HTŞ İdlib’den yola çıkıp önce Halep’i ardından Humus’u ele geçirirken anlatılan masal farklıydı... El Kaide ve El Nusra kökenli bu cihatçı örgüt artık ehlileşmişti... Amacı Şam’ı fethedip Esad’ı alaşağı etmek, Suriye halkını bu diktatörün zalim ellerinden kurtarmak, ülkeye demokrasi, özgürlük ve barış getirmekti.
Ama farklı bir hikâye çıktı ortaya...
Esad devrildi... Ertesi gün İsrail Golan tepelerini işgal etti, Şam’a doğru yürümeye başladı. Daha ertesi gün Suriye’nin 250 askeri tesisini bombalayıp yerle bir etti.
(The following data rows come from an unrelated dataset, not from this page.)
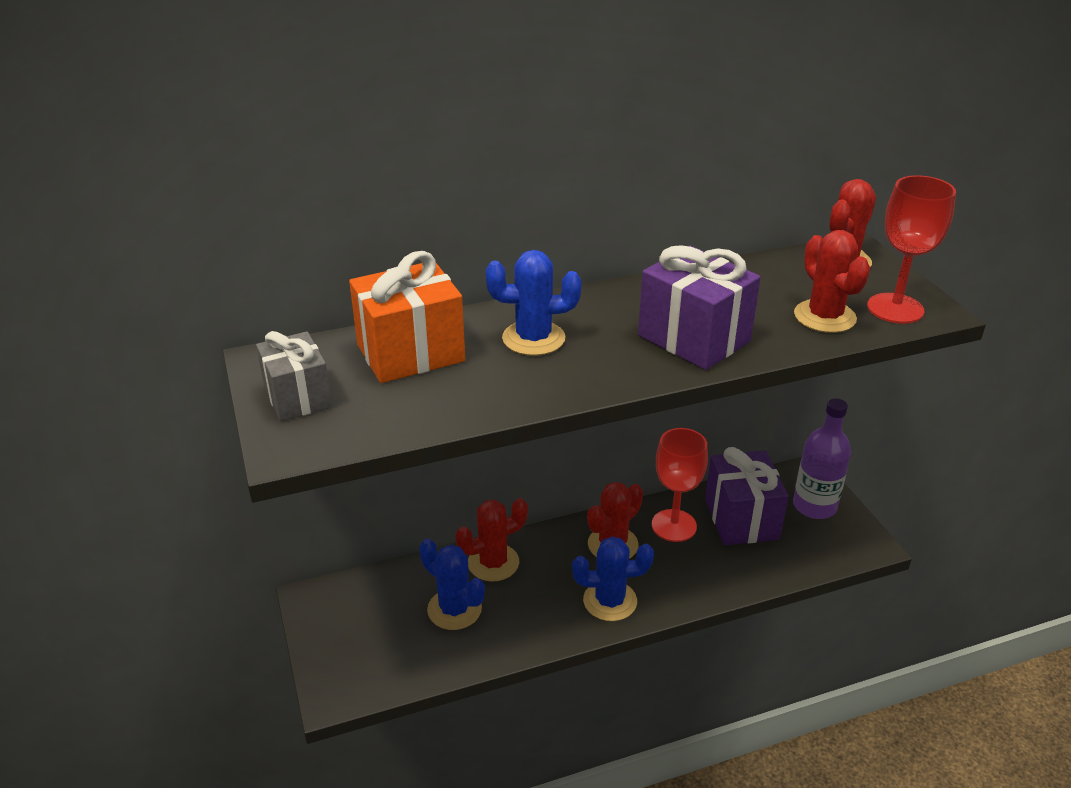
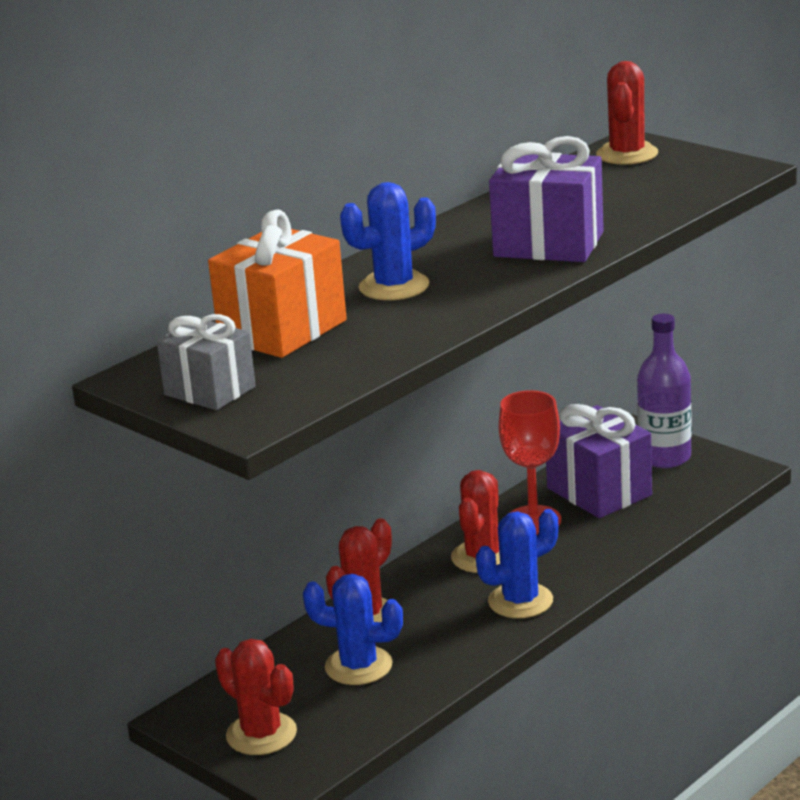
camera: 25 degrees left, 10 degrees down
(824, 317) = (652, 198): red cactus -> red cactus (261, 734)
(895, 308) = (709, 175): red goblet -> none

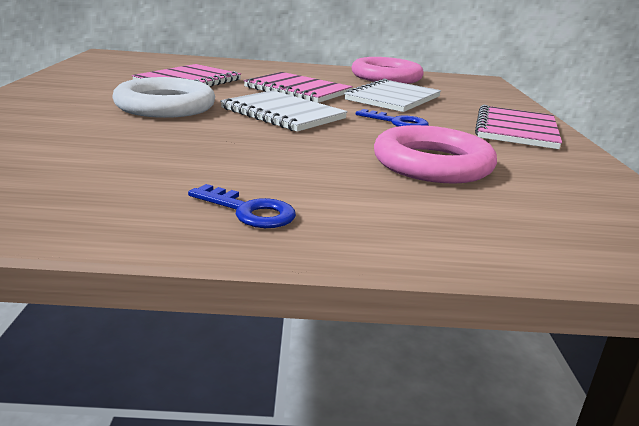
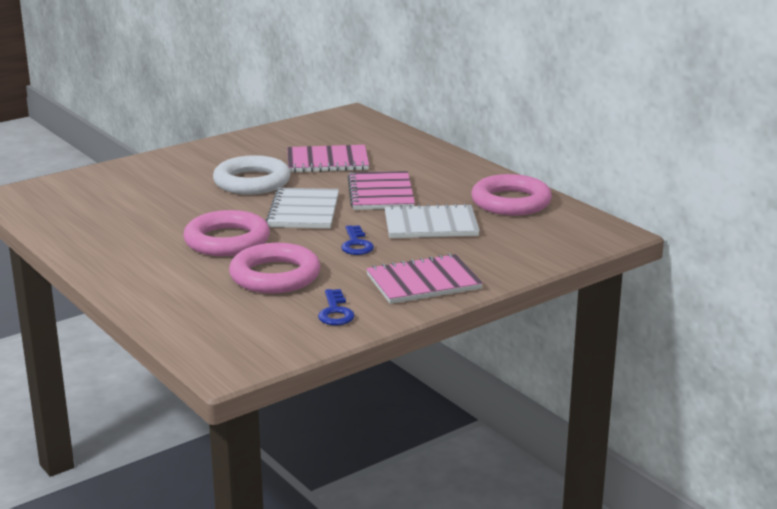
camera: 55 degrees right, 0 degrees up
(249, 211) = (125, 258): blue key -> blue key (335, 312)
(298, 154) = (227, 241): none -> pink ring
Lazkiye limanındaki Suriye donanmasını hurdaya dönüştürdü.
İsrail belli oldu ki, Esad’ın yerini alacak yönetimin özgür ve bağımsız bir devlet olarak yola devam etmesini istemiyor. Daha doğrusu yeni bir “Suriye devleti” istemiyor. Alabildiği kadar toprak alacak. Ve Suriye’nin (Libya ve Irak gibi) iki - üç belki daha fazla parçaya bölünmesi için çalışacaktır. Taşeron örgüt HTŞ’nin İsrail’in saldırılarına itiraz yoktur. Bu arada belli ki yakında İsrail ve ABD’nin YPG’ye desteğinin arttığı gözlenecek, Türkiye yanlısı SMO ile PYD /YPG arasındaki mücadele şiddetlenecek, bu mücadele Türkiye’yi de etkileyecektir.
Radikal İslamcı bir örgütün demokratik bir rejim kuramayacağını, İsrail’in bu örgütü kullanarak Suriye’yi işgal edip böleceğini söyleyenler haklı çıktı. İsrail’in bu hedefe radikal İslamcı örgütlerin taşeronluğuyla ulaşmış olması İslam dünyasının itibarı açısından hiç de gurur verici olmadı.
HAKKIMIZ
10 Aralık 2024 insan hakları günü...
1948 yılında imzalanan, altında bizim de imzamız bulunan İnsan Hakları Evrensel Bildirgesi’nin 76. yıldönümü. Bakın bildirgenin 25. maddesi ne diyor:
“Herkesin, kendisinin ve ailesinin sağlığı ve iyi yaşaması için yeterli olanaklara erişme hakkı vardır. Bu hak, beslenme, giyim, konut, tıbbi bakım ile gerekli toplumsal hizmetler ve işsizlik, hastalık, sakatlık, dulluk, yaşlılık ya da kendi denetiminin dışındaki koşullardan kaynaklanan geçimini sağlayamama durumlarında güvenlik hakkını da kapsar.”
Bu maddeyi asgari ücret görüşmelerinin yapıldığı salonun duvarına assak bir faydası olur mu dersiniz?
İLMİYE
Muazzez İlmiye Çığ hanımefendiyi iki hafta önce kaybettik.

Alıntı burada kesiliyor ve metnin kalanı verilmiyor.